Tasse su Bitcoin e Criptovalute – I punti chiave
In base al quadro normativo sopra citato, possiamo fare un riassunto facile dei punti da ricordare quando parliamo di tasse su Bitcoin e criptovalute. In generale:
a) Per gli investitori privati (persone fisiche):
- Le persone fisiche che posseggono criptovalute hanno obbligo di compilazione del
quadro RW. - Le persone fisiche pagano una imposta del 26% sulle plusvalenze in caso di cashout o attraverso qualunque cessione o trasferimento e al verificarsi della condizione di giacenza superiore a 51.645,69 per almeno sette giorni lavorativi
continui nel periodo di imposta al tasso di cambio 1/1. - Al di sotto di tale franchigia le operazioni in entrata e uscita dai wallet sono da considerarsi
fiscalmente irrilevanti. - Eventuali prelievi, nei casi extra franchigia, si indicano nel quadro RT e possono dar
origine a plusvalenze e minusvalenze. - In assenza di prelievi, non essendo applicabile IVAFE, null’altro è dovuto all’infuori
dell’obbligo di monitoraggio (in assenza del quale sono previste sanzioni in caso di
accertamento).
Sottolineiamo che il calcolo della giacenza ai fini fiscali è quella al tasso di cambio del primo giorno dell’anno di imposta (1°Gennaio). Tale fatto è rilevante data la caratteristica volatilità propria delle monete virtuali.
ESEMPIO 1:
Filippo detiene 10 bitcoin. Il valore di mercato di tali Bitcoin alla data del 01/01/2021 è di 4.000 €/ciascuno per un totale quindi di 40.000 €.
A partire dal mese di Febbraio 2021, il valore arriva a 6.000 €, anche per più di 7 giorni consecutivi, quindi pari a 60.000 € superando la soglia di 51.645 €.
Se Mario vende quote di bitcoin durante il 2021, realizza una plusvalenza tassabile?

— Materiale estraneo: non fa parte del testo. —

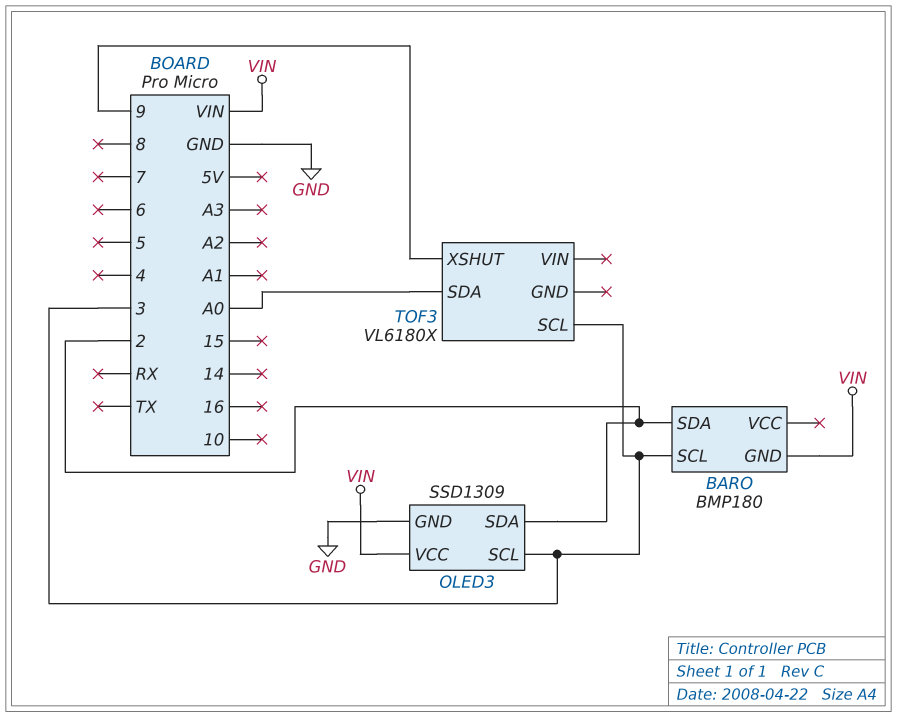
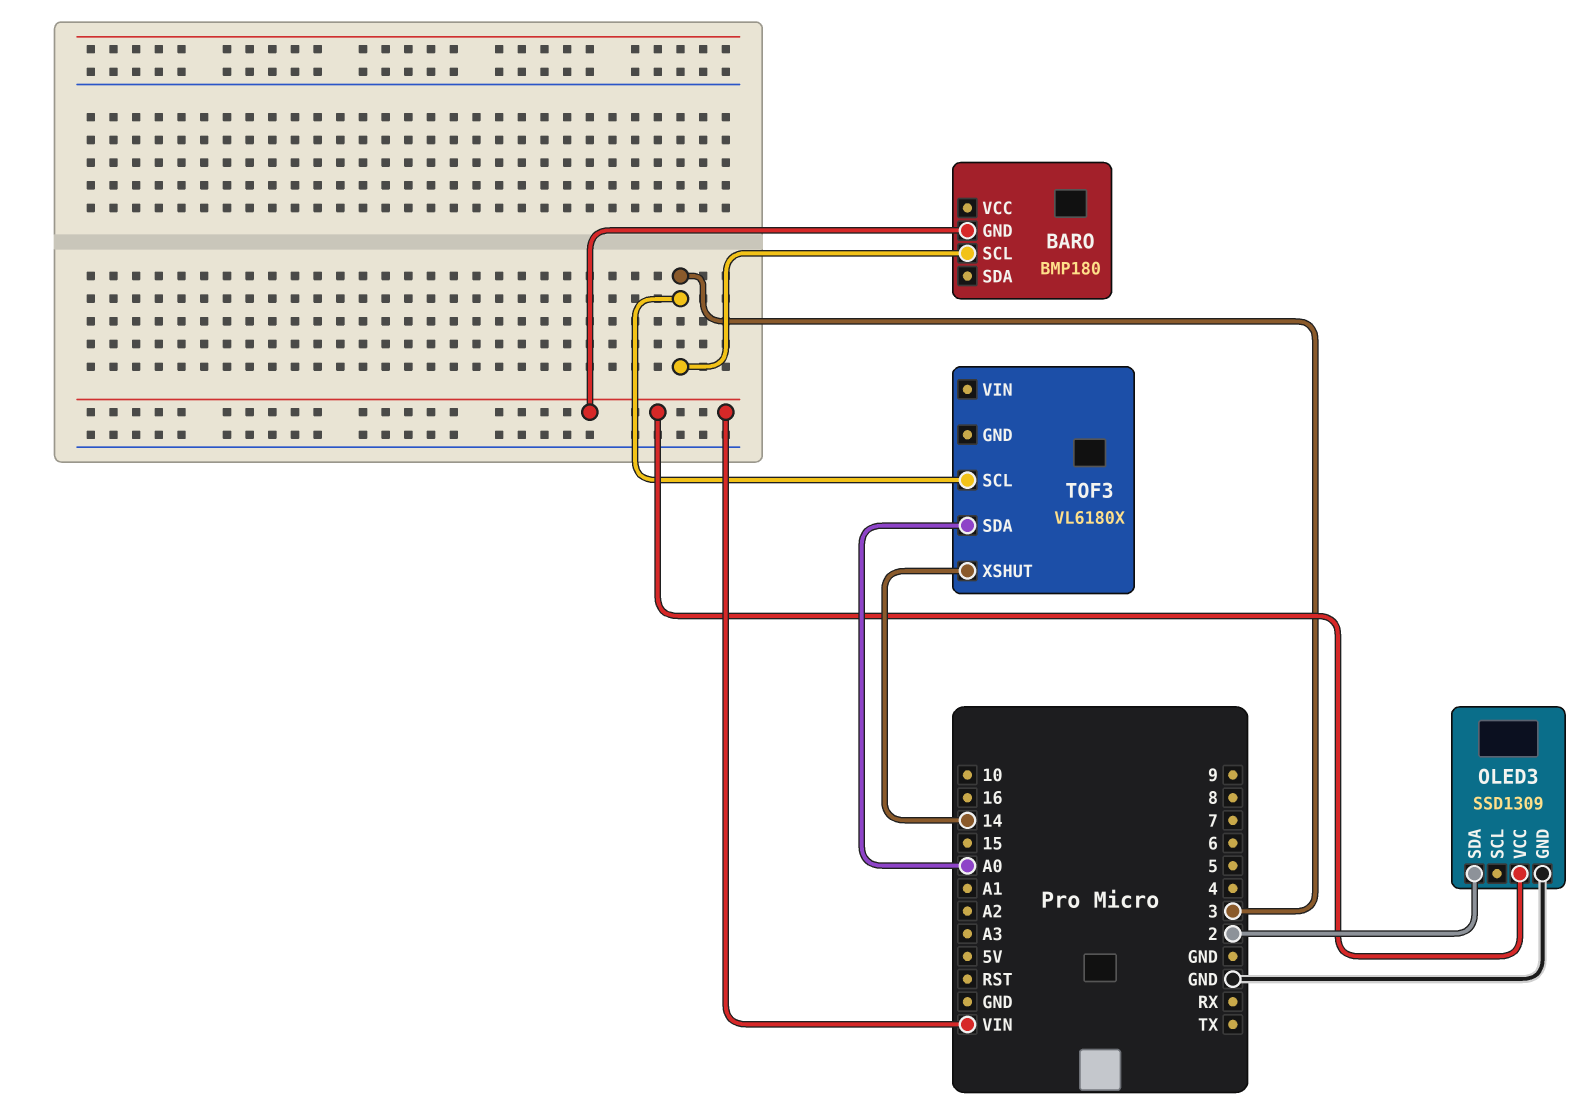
BARO pin SDA: 2 -> none
OLED3 pin SCL: 3 -> none
TOF3 pin XSHUT: 9 -> 14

La risposta è no, perché al 1° Gennaio il controvalore di quei bitcoin in euro era inferiore alla soglia dei 51.645,69 euro. Non ci saranno quindi imposte da pagare in questo caso!
ESEMPIO 2:
Lucia detiene 10 Bitcoin.
Il valore di mercato di tali Bitcoin alla data 01/01/2021 è di 6.000 €/ciascuno, per un totale quindi di 60.000 €. Dopo i primi 7 giorni del 2021, il valore aumenta. Se Lucia vende quote di bitcoin in quei giorni, realizza una plusvalenza tassabile?
La risposta è sì, perché 1 Gennaio 2021 il portafoglio di bitcoin, valutato al cambio di quel momento, ammontava a 60.000 €, e quindi superava la soglia.
b) Per le società
- L’acquisto e la cessione di Bitcoin in cambio di Euro sono da considerare operazione di cambio valuta, quindi non soggette ad IVA.
- Le Società che operano con i Bitcoin possono ottenere guadagni o perdite dalle attività di cambio, e tali guadagni o perdite devono essere dichiarati in bilancio.
- Quanto al metodo di valutazione occorre far riferimento al c.d. valore normale, ossia il valore corrispondente alla quotazione degli stessi bitcoin al termine dell’esercizio. (Ad esempio si potrebbe prendere a riferimento il valore medio dell’ultimo giorno dell’anno sulla piattaforma o la media di tutte le piattaforme).
In sintesi
Sebbene la materia sia abbastanza nuova, oggi ci sono ormai indicazioni abbastanza solide su quali sono le tasse su Bitcoin e Criptovalute. Tuttavia, per evitare di fare da soli e di commettere errori, è sempre meglio affidarsi ad un fiscalista esperto, soprattutto se in ballo ci sono grosse somme di denaro. Solo in questo modo si evitano brutte sorprese dal FISCO.